I believe a strong second reason physicians are choosing employment rather than independent practice relates to the difference in lifestyle and work life balance. Most newly trained physicians were born after 1980, and the prospect of managing an outpatient practice and hospitalized patients 24/7 is just not appealing for many of these younger physicians. Working as an employee in a healthcare system that provides a guaranteed salary, utilizes hospitalists, and covers all practice-related expenses is too compelling to turn down. Young physicians also find having personal time off from work very important.

A third reason is the changing market itself. As the country moves away from a fee-for-service payment model to a value-based system, hospitals are moving into risk contracting or capitated payments. The best strategy for hospitals and health systems is to exert more control over the markets in which they serve. By employing physicians, hospitals can transfer office-based services into their own outpatient labs and radiology suites. Hospitals with employed physicians can more effectively direct patient admission choices. As Accountable Care Organizations (ACOs) mature, they will assume financial responsibility across the entire care continuum, from outpatient services to admissions, rehabilitation and long-term care. ACOs will drive the need for more efficient care with less wasteful spending. Hospitals can drive that efficiency with smart IT investments, treatment guidelines and care coordination. This can be done without employing physicians, but it’s more efficient to employ physicians and have them be a part of the process. To fully support care, a newer trend is for hospitals to employ specialists in addition to primary care physicians.
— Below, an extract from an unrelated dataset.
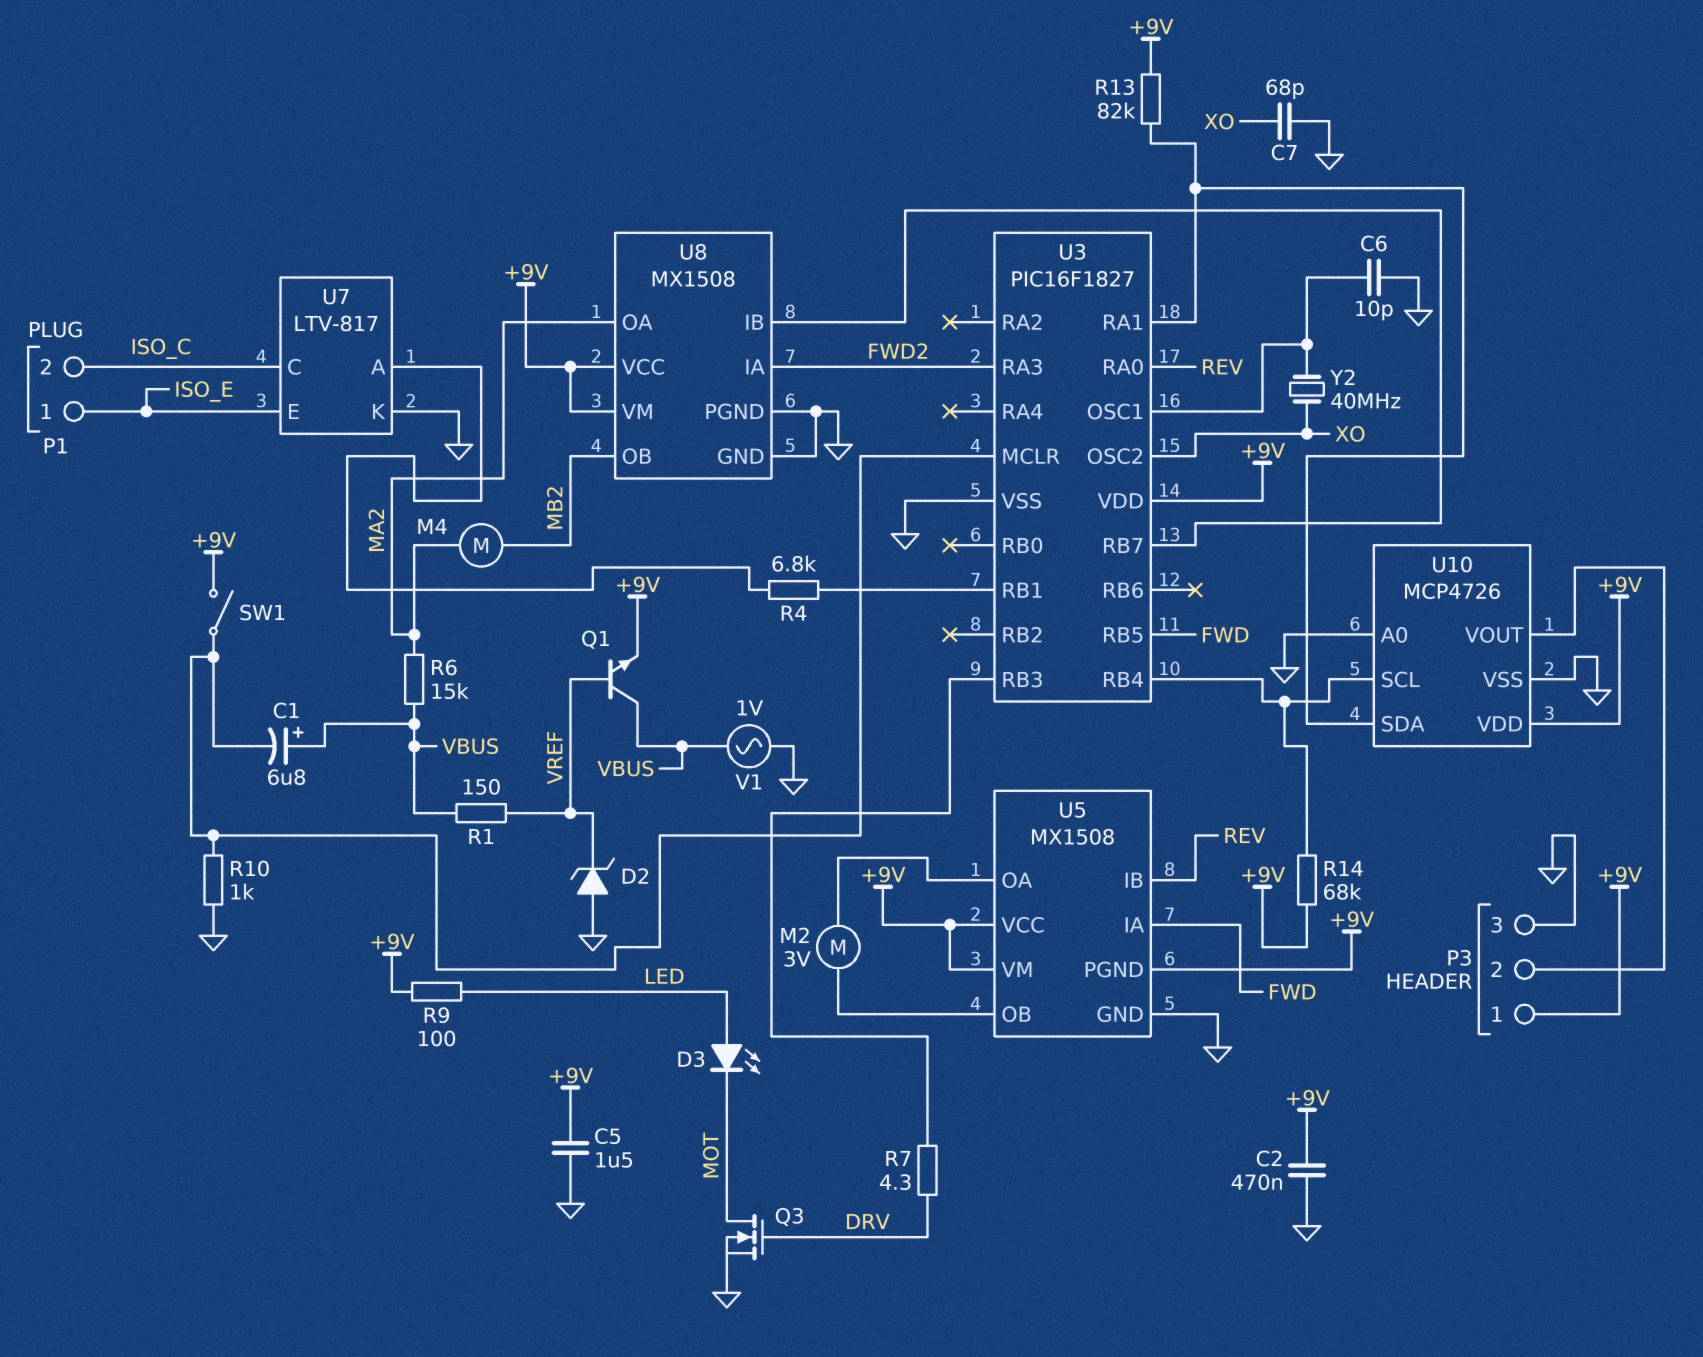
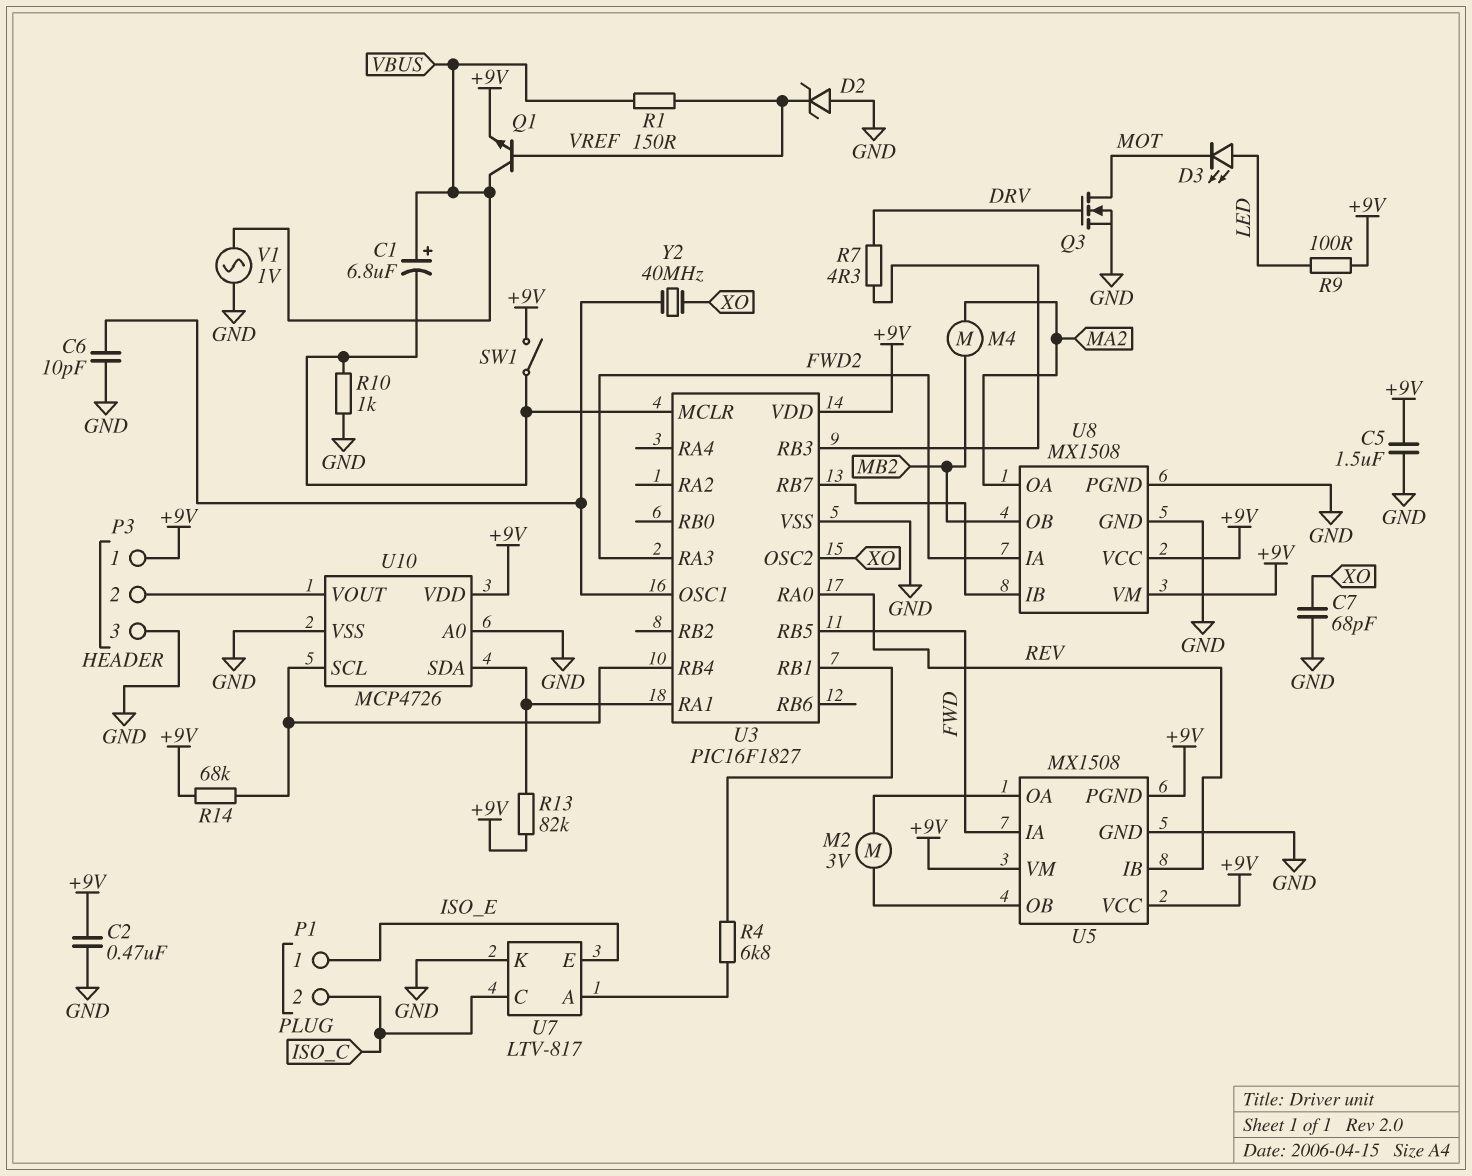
R6: 15k (MA2, VBUS) -> none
One potential advantage of employing physicians is the opportunity to reduce the variation in medical care that is rampant in the U.S. today. Reducing variation should improve the quality of care and reduce costs by avoiding wasteful and unneeded treatments that may be costing the U.S. up to 30% of the total medical spend. Aligning physicians and hospitals to the triple aim – better care for individuals, better care for the population, and slowing medical inflation is best accomplished in an organized approach – and individually owned practices are less likely to deliver on that promise.